You may create multiple providers for styling icons differently in separate regions of an application; icons use the nearest provider above them to determine their style.

Note: The color, size, weight, and mirrored properties are all optional props when creating a context, but default to "currentColor", "1em", "regular" and false.

Slots

Components have a <slot> for arbitrary SVG elements, so long as they are valid children of the <svg> element. This can be used to modify an icon with background layers or shapes, filters, animations and more. The slotted children will be placed below the normal icon contents.

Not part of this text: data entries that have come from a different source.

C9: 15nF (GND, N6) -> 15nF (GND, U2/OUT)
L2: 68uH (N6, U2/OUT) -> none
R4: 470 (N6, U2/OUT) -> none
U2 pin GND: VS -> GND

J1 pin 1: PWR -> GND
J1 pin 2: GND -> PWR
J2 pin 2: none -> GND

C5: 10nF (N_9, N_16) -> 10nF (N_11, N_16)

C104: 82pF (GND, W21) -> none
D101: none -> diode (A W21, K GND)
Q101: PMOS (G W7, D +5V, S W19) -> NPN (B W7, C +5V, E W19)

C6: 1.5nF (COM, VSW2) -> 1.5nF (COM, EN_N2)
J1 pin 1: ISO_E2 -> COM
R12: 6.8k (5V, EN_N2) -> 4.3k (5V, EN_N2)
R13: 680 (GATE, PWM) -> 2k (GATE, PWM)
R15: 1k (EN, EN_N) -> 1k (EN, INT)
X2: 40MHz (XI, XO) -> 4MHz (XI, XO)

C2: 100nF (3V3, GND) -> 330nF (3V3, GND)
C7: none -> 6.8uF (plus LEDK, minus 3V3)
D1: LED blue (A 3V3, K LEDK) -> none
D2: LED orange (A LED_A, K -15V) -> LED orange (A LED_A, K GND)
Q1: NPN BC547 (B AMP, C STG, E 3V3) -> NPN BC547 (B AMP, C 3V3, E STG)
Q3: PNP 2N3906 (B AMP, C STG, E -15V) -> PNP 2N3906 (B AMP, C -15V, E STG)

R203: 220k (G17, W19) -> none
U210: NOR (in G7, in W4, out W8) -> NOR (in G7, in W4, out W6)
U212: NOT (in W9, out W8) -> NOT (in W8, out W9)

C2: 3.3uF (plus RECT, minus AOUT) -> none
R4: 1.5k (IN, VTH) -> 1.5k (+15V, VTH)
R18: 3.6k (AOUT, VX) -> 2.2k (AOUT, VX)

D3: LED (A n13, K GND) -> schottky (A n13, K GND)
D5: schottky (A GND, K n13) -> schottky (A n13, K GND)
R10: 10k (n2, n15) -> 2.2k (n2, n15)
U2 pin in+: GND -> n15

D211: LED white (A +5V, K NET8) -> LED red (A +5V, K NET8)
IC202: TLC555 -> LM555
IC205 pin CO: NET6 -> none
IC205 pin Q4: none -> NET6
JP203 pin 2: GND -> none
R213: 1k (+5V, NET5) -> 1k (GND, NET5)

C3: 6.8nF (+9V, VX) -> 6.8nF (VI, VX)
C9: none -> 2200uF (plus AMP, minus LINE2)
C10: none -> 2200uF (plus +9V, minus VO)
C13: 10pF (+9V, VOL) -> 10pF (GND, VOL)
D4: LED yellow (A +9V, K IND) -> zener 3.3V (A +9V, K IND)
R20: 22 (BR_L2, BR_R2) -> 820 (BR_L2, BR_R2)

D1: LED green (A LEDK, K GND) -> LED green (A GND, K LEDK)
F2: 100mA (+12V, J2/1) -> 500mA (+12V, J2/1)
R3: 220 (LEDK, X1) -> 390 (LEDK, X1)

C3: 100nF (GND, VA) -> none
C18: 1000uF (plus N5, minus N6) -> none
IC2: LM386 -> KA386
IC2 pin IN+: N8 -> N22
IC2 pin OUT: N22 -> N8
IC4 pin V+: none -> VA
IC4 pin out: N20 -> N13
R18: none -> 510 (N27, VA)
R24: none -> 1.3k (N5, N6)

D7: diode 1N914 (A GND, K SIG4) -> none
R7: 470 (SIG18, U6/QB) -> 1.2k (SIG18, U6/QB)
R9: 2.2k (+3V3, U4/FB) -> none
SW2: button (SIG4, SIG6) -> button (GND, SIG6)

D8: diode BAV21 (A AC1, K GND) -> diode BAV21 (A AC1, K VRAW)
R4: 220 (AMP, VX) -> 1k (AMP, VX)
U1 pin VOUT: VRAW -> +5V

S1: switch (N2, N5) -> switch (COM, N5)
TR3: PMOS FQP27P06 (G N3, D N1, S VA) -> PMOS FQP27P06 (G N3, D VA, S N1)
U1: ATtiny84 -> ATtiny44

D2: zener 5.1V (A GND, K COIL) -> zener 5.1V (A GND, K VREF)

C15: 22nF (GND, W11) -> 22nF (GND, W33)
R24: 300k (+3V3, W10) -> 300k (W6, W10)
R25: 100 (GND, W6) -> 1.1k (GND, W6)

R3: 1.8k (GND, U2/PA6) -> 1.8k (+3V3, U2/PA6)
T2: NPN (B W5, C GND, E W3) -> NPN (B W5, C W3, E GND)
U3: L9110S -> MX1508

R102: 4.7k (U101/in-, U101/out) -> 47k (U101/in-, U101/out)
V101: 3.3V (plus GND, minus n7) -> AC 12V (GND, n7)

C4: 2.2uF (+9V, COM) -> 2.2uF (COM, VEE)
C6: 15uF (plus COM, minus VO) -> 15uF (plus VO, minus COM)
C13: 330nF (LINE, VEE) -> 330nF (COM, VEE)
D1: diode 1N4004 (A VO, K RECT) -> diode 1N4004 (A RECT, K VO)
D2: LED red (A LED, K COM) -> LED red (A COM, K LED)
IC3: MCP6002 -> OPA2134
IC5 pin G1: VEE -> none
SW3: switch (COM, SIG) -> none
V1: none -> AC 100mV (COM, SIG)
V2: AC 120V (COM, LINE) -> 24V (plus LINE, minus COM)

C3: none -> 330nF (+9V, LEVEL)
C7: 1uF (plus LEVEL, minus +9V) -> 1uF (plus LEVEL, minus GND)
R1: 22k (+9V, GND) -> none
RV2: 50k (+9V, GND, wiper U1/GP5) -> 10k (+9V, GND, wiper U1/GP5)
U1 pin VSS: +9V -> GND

The following will cause the Cube icon to rotate and pulse:

<template>
  <PhCube color="darkorchid" weight="duotone">
    <animate
      attributeName="opacity"
      values="0;1;0"
      dur="4s"
      repeatCount="indefinite"
    />
    <animateTransform
      attributeName="transform"
      attributeType="XML"
      type="rotate"
      dur="5s"
      from="0 0 0"
      to="360 0 0"
      repeatCount="indefinite"
    />
  </PhCube>
</template>

Note: The coordinate space of slotted elements is relative to the contents of the icon viewBox, which is a 256x256 square. Only valid SVG elements will be rendered.

Development

This repository leverages git-submodules to stay up-to-date with the phosphor-icons/core repository, which means that for local developoment, you'll need to clone this repository with the --recurse-submodules git clone flag.

After you've successfully cloned the repository, you will find a core directory containing the aforementioned core repository.

Now you can install all local dependencies with npm install and start developing.

Project structure

/bin: Holds the assembly script, which uses the raw SVG icon files from the core directory to assemble all Vue components

/core: Git submodule directory for the core repository

/dist: Will be created upon building the library and holds all dist bundles

/node_modules: You should know by now what this directory is about

/src: Holds the entry point for this library

Assembling

To assemble the Vue components you will need to run npm run assemble. This will loop through all icons in the /core/assets directory and create all Vue components including all weights and configuration props. These Vue components are then saved under /src/components which will then be used by the bundler to create the final package bundle.

NOTE: Upon cloning this repository, the /src/components directory does not exist yet. You will first need to run the assemble script for this directory to be generated.